Award-Winning Teaching and Learning Research
FSSE researchers Allison BrckaLorenz (NSSE Research Analyst and FSSE Project Manager) and Bridget Yuhas (FSSE and NSSE Institute Project Associate), along with Rob Stupnisky (Associate Professor at the University of North Dakota), have been awarded the 2017 Robert J. Menges Award for Outstanding Research in Educational Development for their study entitled Why Do We Teach? Examining Faculty Teaching Experiences and Motivation.
The Professional and Organizational Development Network in Higher Education (POD) gives this award each year at their annual conference. This year’s award committee commended the Why Do We Teach? proposal for its rigorous research and its potential to impact the field. The Robert J. Menges Award was established and first awarded at the 2000 POD Network Conference in Vancouver. The award was established in recognition of Robert Menges, an honored scholar and consummate mentor, who challenged, guided, and was deeply involved and beloved in our profession. It was in his nature to share what he knew and to help others find their own wisdom. This award thus recognizes original research – quantitative or qualitative – that leads to systematic investigation and evidence-based conclusions that can enrich our understanding.
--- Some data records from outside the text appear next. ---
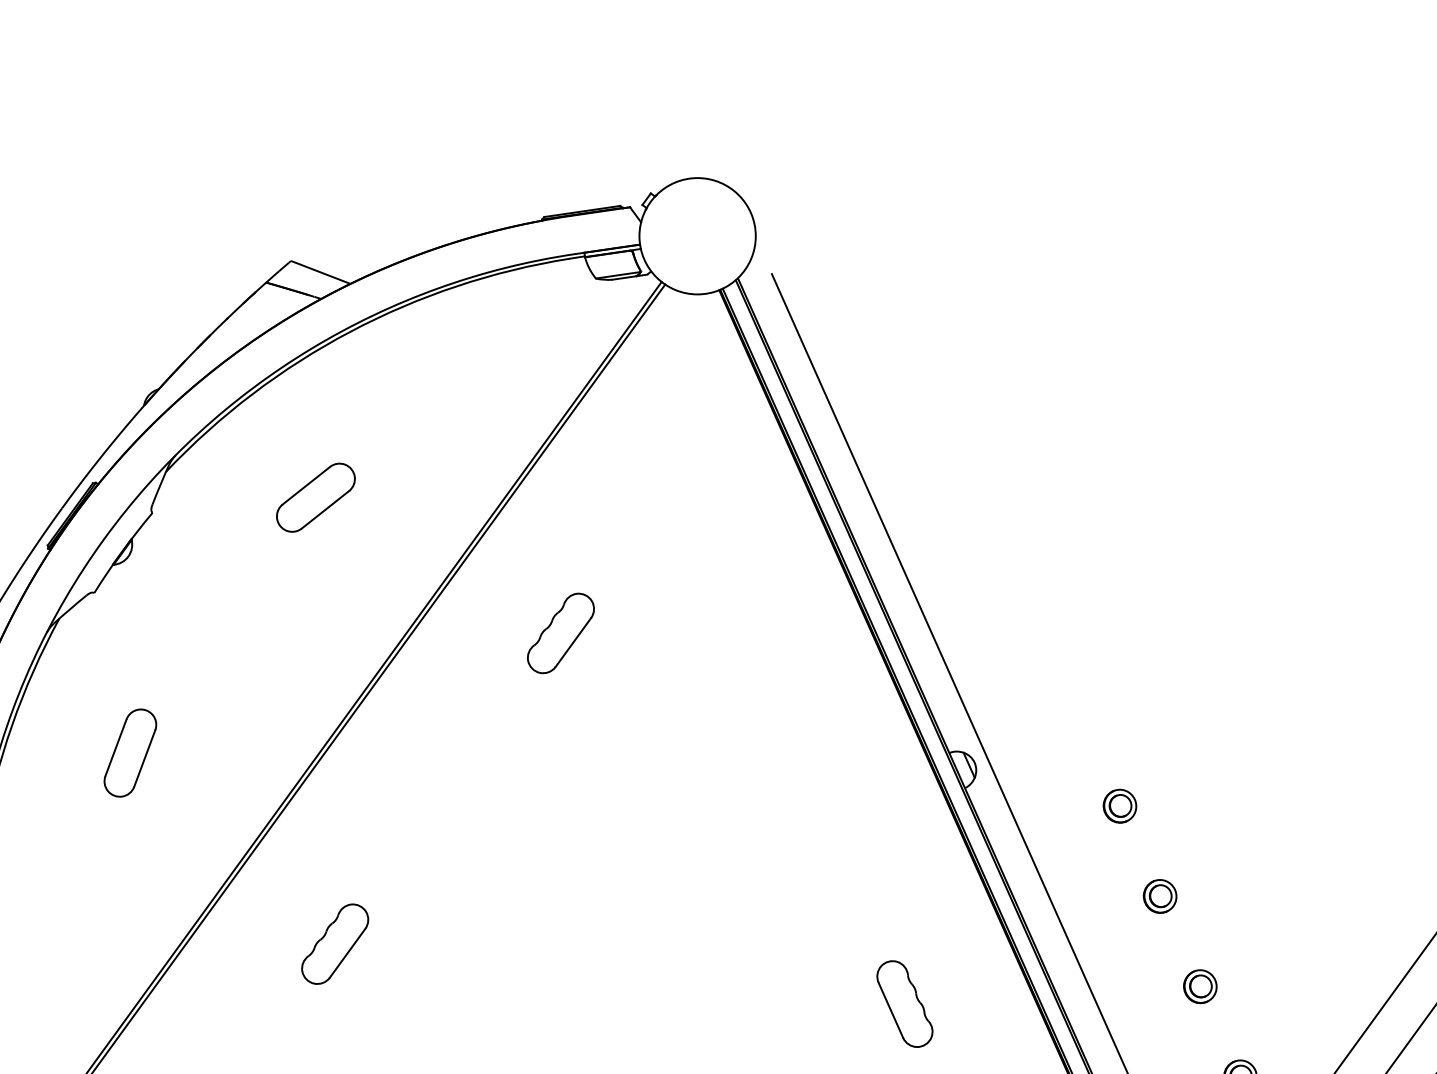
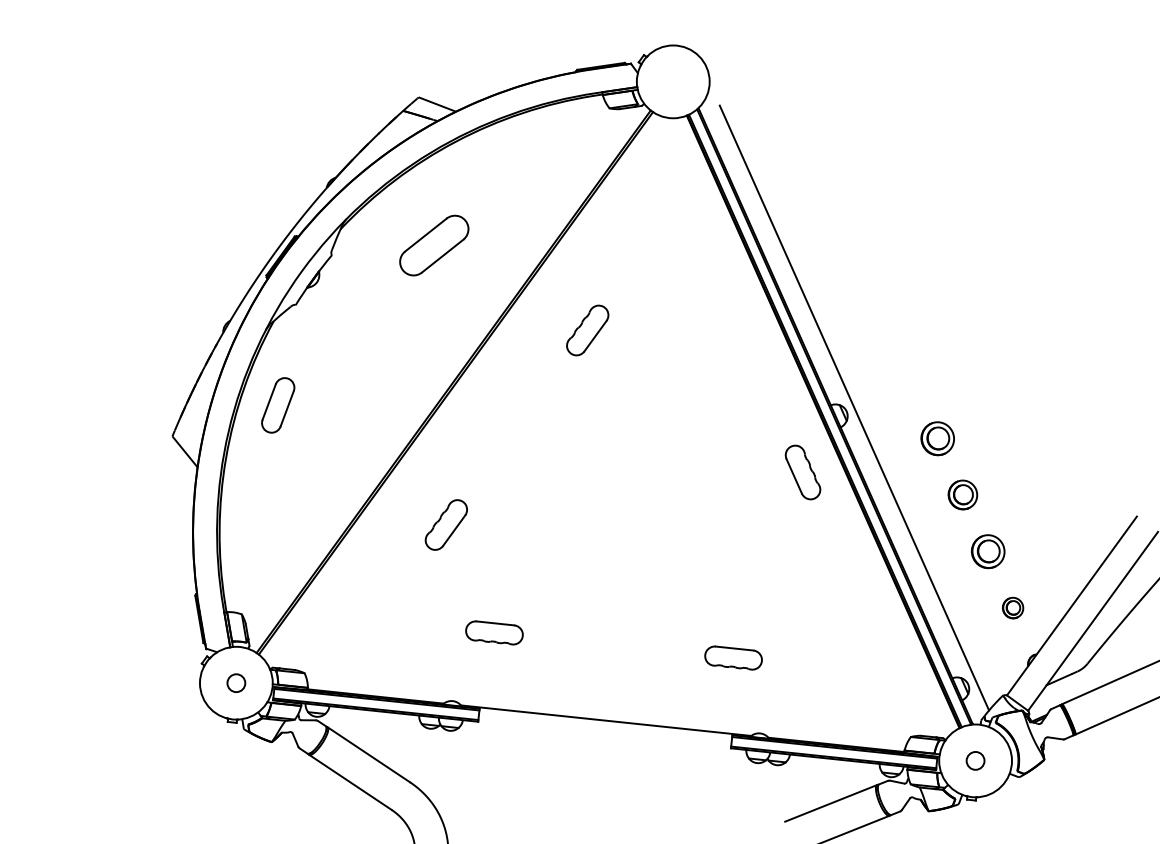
part: (316, 497) -> (434, 245), size x1.4
part: (130, 753) -> (278, 405), moved
part: (1119, 805) -> (937, 438), size x1.6
part: (1159, 897) -> (962, 495), size x1.4
part: (1199, 986) -> (987, 551), size x1.6
part: (904, 1004) -> (802, 472), moved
As Why Do We Teach demonstrates, understanding motivations for teaching can provide a powerful window into what encourages faculty to do the work of instruction. One approach to doing so is by using self-determination theory, a widely-studied framework for human motivation (Ryan & Deci, 2017). Conceptually, self-determination theory describes several basic needs that can lead faculty to become optimally motivated to teach (Deci, Kasser, & Ryan, 1996): autonomy, competency, and relatedness. The aim of this study was to examine the relationship between these basic needs and faculty motivation to teach. This study additionally explored how these needs are met for diverse types of faculty. Deeper understanding of where faculty needs for teaching can be satisfied, as well as the relationship between those needs and motivation for instruction, can help institutions improve teaching and learning through fostering optimal motivation among faculty. The study was guided by the following research questions:
- How do the basic needs of autonomy, competency, and relatedness relate to faculty motivation to teach?
- How do these needs vary by faculty characteristics?
Allison, Rob, and Bridget found that faculty with a high degree of needs met for autonomy, competency, and relatedness had higher levels of intrinsic and identified motivation. Faculty with low degree of basic needs met had notably lower positive motivations for teaching. They additionally found that differences by field and various faculty characteristics may lead to situations that are more or less conducive to meeting teaching needs.
You can find more details about this study at the 2017 POD Network Conference in Montréal this October!
Deci, E. L., Kasser, T., & Ryan, R. M. (1997). Self-determined teaching: Opportunities and obstacles. In J. L. Bess (Ed.), Teaching well and liking it: Motivating faculty to teach effectively (pp. 57-71). Baltimore, MD: The Johns Hopkins University Press.
Ryan, R. M., & Deci, E. L. (2017). Self-determination theory: Basic psychological needs in motivation, development, and wellness. Guilford Publications.